Putin, 67, addressed hundreds of soldiers to commemorate Russia's remembrance day following a prayer ceremony led by Patriarch Kirill, head of the Orthodox Church, at the Patriot cathedral, which opened earlier this month.
"We have gathered here outside the walls of the main cathedral of the Russian armed forces to remember the heroes of the past with deep respect," he said.
The lavishly decorated cathedral, some 55 km (34 miles) west of Moscow, had been due to open in May as part of a sequence of events to commemorate 75 years since the Soviet victory in World War Two, but this was delayed by the COVID-19 pandemic.
The cathedral was originally meant to include a mosaic of Putin and Defence Minister Sergei Shoigu demonstrating their support for Russia's 2014 annexation of Crimea from Ukraine, but the plan was dropped. The Kremlin said it was too early to celebrate the achievements of Russia's current leadership.

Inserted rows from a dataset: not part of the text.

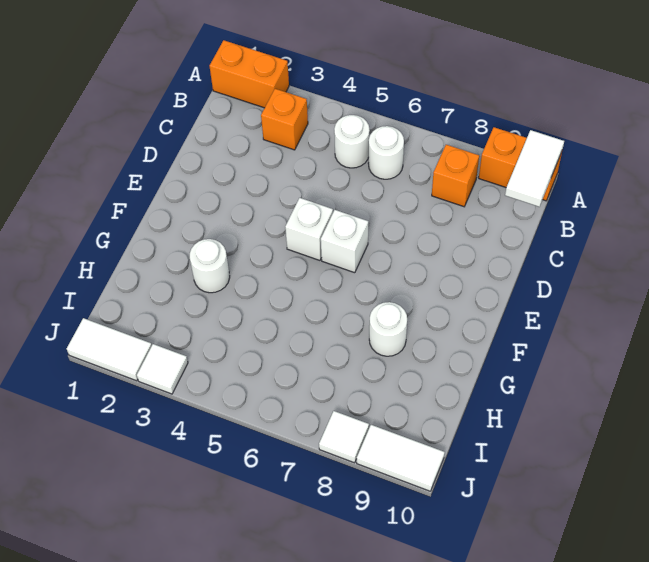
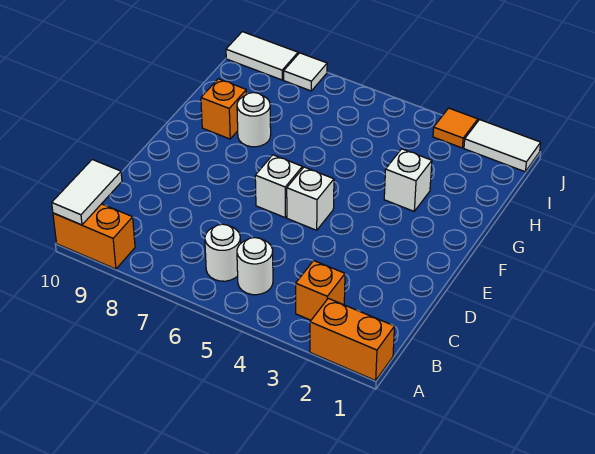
orange brick B8 level 1 -> orange brick G9 level 1
white round brick G3 level 1 -> white brick G3 level 1
white tile J3 level 1 -> orange tile J3 level 1

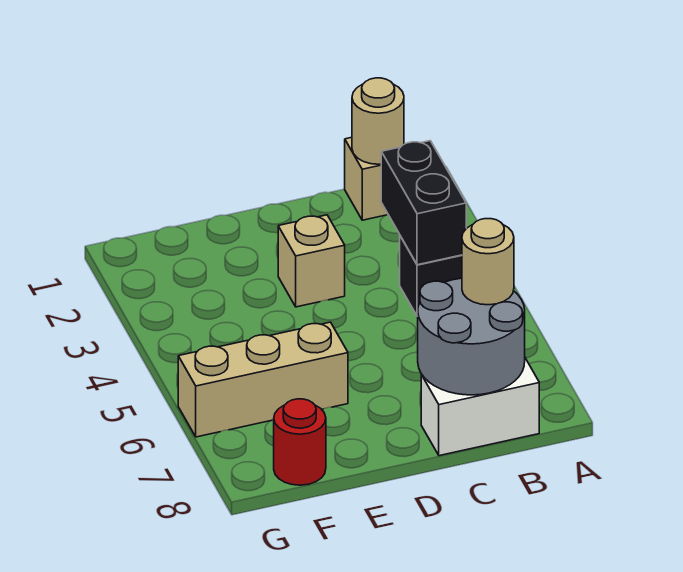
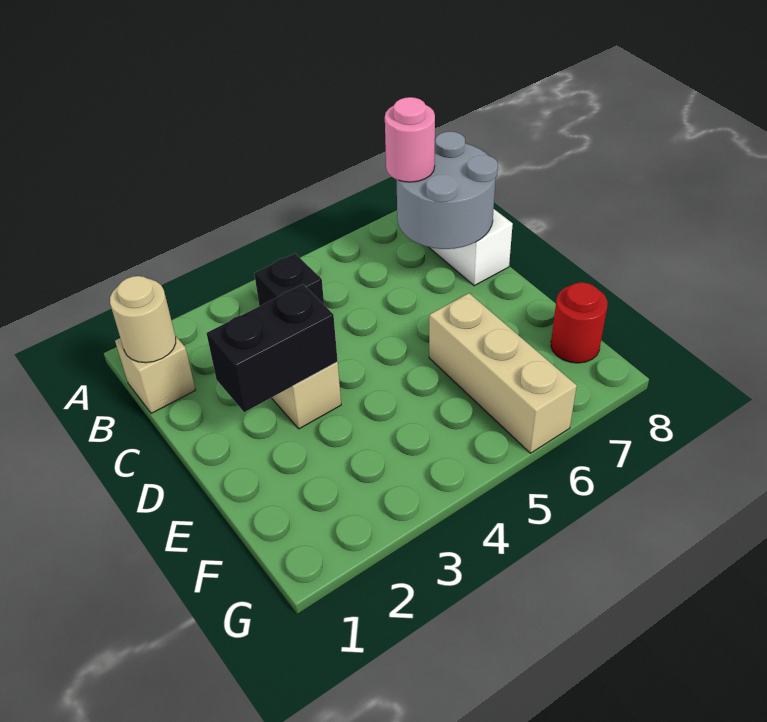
black brick B3:B4 level 2 -> black brick D2:D3 level 2
tan round brick B7 level 3 -> pink round brick B7 level 3

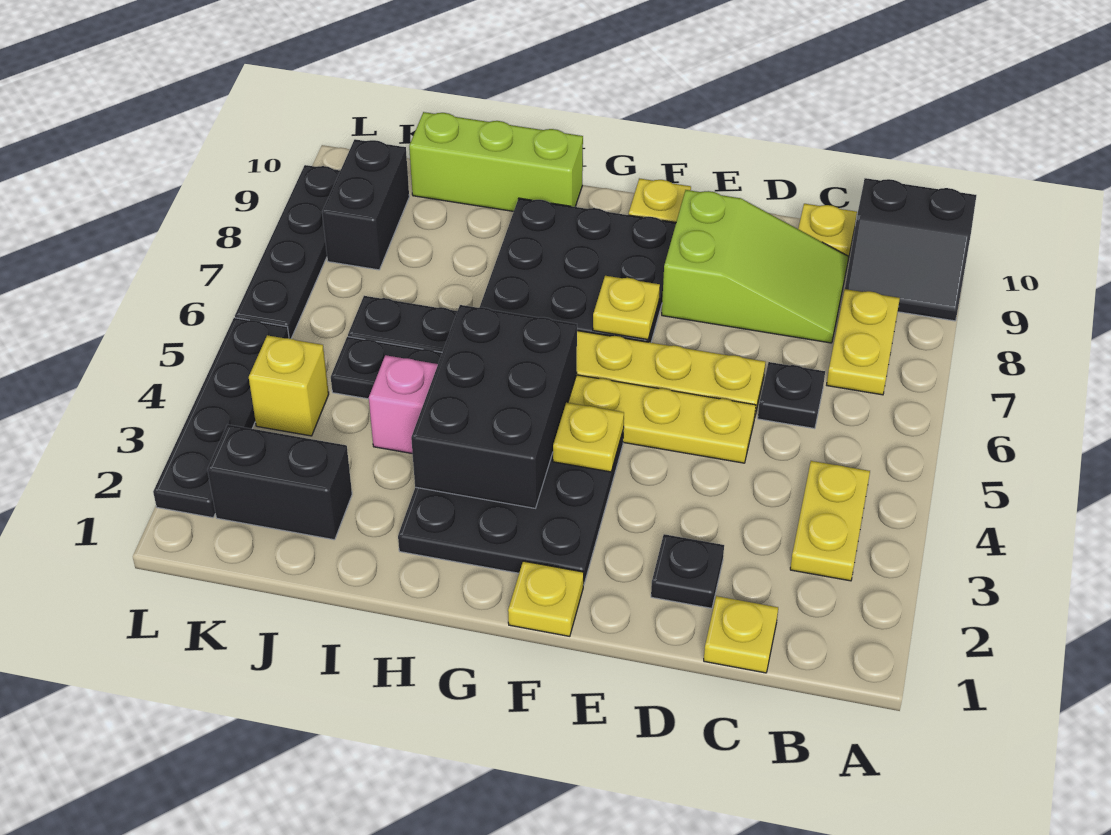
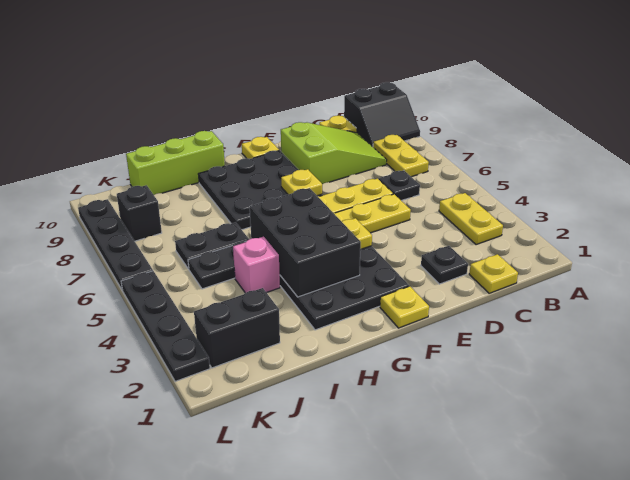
yellow brick K4 level 1 -> none
black brick K8:K9 level 1 -> black brick K8 level 1

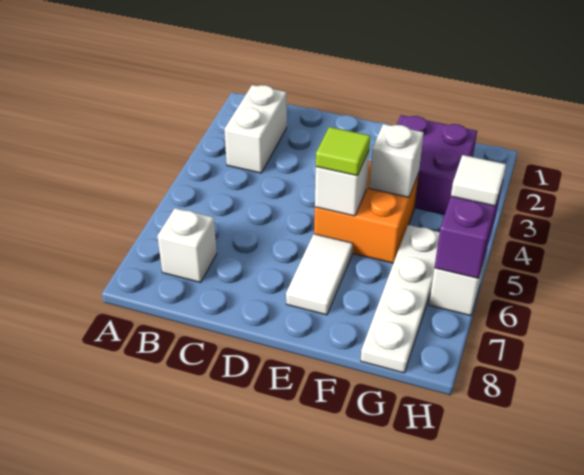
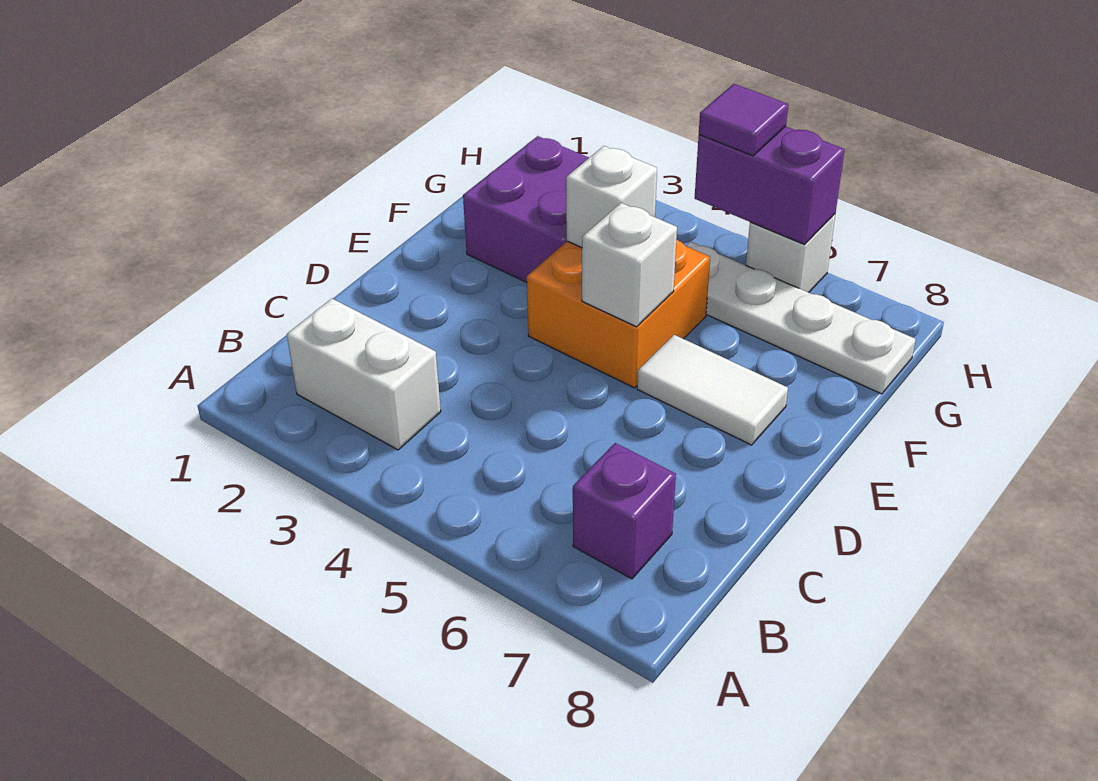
white brick B7 level 1 -> purple brick B7 level 1
lime tile E5 level 3 -> none
white tile H5 level 3 -> purple tile H5 level 3

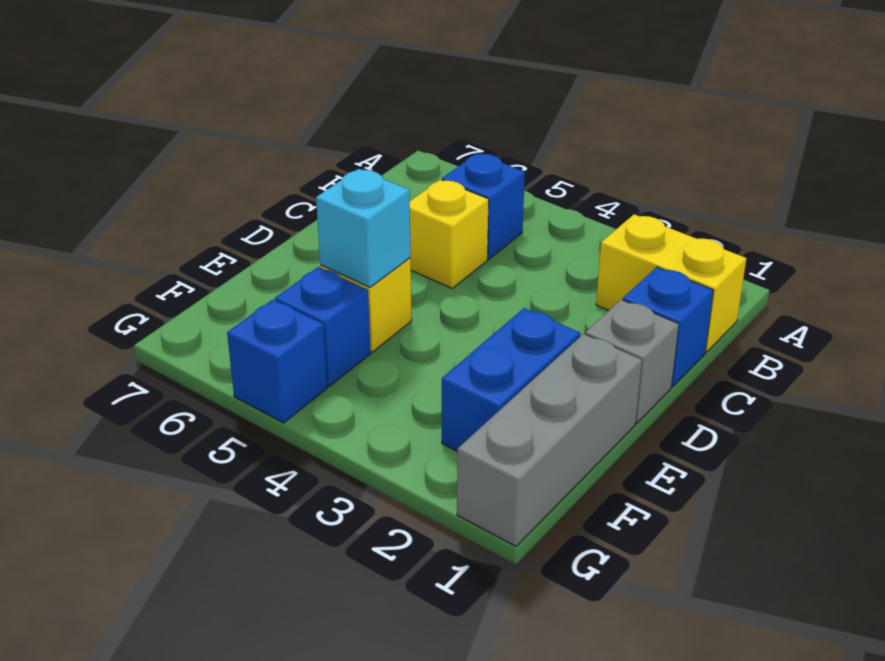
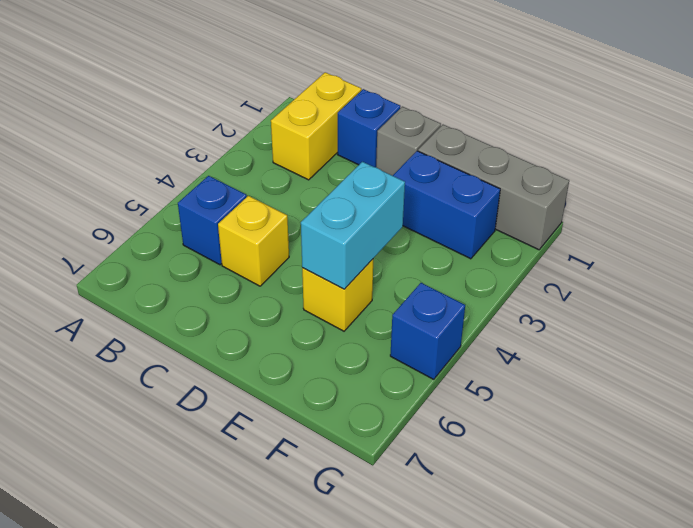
cyan brick E5 level 2 -> cyan brick E4:E5 level 2
blue brick F5 level 1 -> none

Putin has made enshrining the memory of the Soviet effort in World War Two a centrepiece of his two-decade rule and on Wednesday he will oversee a military parade across Red Square to commemorate the Soviet victory over Nazi Germany.
The following day Russians will begin casting their ballots in a seven-day vote to approve or reject an array of reforms, including one that could allow Putin to serve two more terms in the Kremlin instead of stepping down in 2024.